先日乗ったアムトラックのサウスウエストチーフ号、ニューメキシコ州走行中にチラッと見えた信号機。「え、腕木.....?」
その後は見かけることもなく確証は無かったが、帰ってから調べてみると、確かにニューメキシコ州、RatonとLas Vegasとの間にはサンタフェ鉄道時代から残る「腕木式信号機」が現役で活躍しているらしい。
腕木式信号機とは、信号機から突き出した腕が物理的に動くことで「進行」や「停止」を指示する信号機である。かつては世界中の鉄道で見ることができたが、現在ではその多くがライトの色で列車の進行を指示する「色灯式」に置き換えられ、ほとんど見ることができない。

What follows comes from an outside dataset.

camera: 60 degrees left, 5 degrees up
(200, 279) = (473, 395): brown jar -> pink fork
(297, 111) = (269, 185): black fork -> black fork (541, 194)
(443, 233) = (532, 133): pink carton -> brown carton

日本でも近年までローカル線でその姿を見ることができたが、色灯式への置き換えや、路線自体の廃線によって、2008年現在では青森県の津軽鉄道に数本が残るのみとなっている。下写真は津軽鉄道、五所川原駅の場内信号機。
宮沢賢治の短編、「シグナルとシグナレス」にその腕木の動きによって感情を描写するシーンがある。腕木信号機がほとんど無くなってしまった現代、その情景をイメージすることは難しくなっているかもしれない。
腕木・ハエタタキ・短尺レール
さて、アムトラックのサウスウエストチーフ号は、旧アッチンソン・ピカタ・サンタフェ鉄道の路線を使い、シカゴとロサンゼルスの間を結ぶ旅客列車である。サンタフェ鉄道は1996年にバーリントン・ノーザン鉄道に吸収され、現在ではバーリントン・ノーザン・サンタフェ鉄道(BNSF)の一部となっている。

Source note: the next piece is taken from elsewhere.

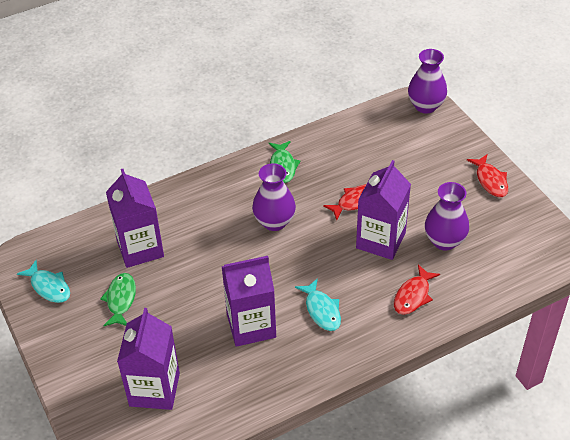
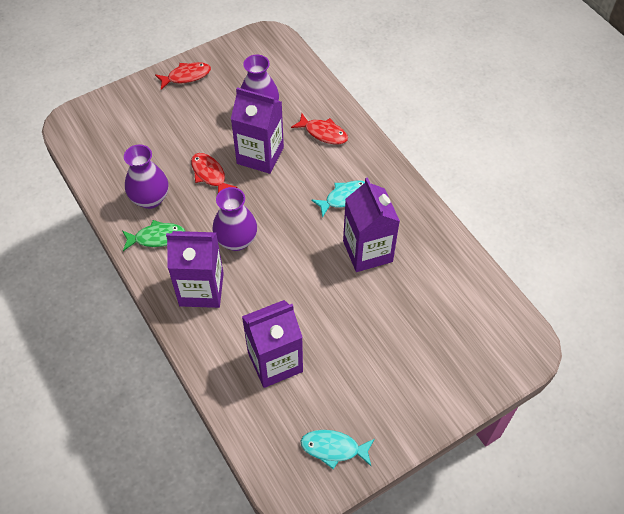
camera: 95 degrees left, 10 degrees up
(49, 287) = (333, 448): turquoise fish -> turquoise fish turned 120 degrees counterclockwise
(121, 299) = (346, 370): green fish -> none
(154, 389) = (449, 323): purple carton -> purple carton (201, 289)
(425, 106) = (77, 119): purple vase -> purple vase (150, 199)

サンタフェ鉄道の路線の大部分は時代とともに整備され、信号も近代的な色灯式のものが用いられているが、なぜかニューメキシコ州北部、Raton付近のみ、現在でも腕木式信号機が活躍する区間が残されているのだ。長大貨物列車やアムトラックの寝台列車の行き交う一級幹線に21世紀まで腕木信号機が残されているのは奇跡としか言いようがない。

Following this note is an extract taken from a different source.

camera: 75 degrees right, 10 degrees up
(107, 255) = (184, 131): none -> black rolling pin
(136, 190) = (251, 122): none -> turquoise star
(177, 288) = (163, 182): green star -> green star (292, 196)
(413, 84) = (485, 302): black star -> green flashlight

それも、何年も前から置き換えがアナウンスされており、本来ならもうすでに撤去されているはずのものらしい。
アメリカらしい雄大な景観の中を駆け抜けるアムトラックの長距離列車と腕木信号機。それも近日中に姿を消すという。いてもたってもいられなくなり、後日取材(?)に駆けつけた。
ワゴンマウンド(Wagon Mound)付近をサウスウェスト・チーフ号が高速で駆け抜ける。ワゴンマウンドは周囲を断崖絶壁に囲まれた同名の孤峰(butte)の名前に由来する地名である。ちなみに、このあたりの定期旅客便の発着する最寄の空港はニューメキシコ州アルバカーキか、またはコロラド州コロラドスプリングス。どちらからも約300km離れている人口希薄地帯である。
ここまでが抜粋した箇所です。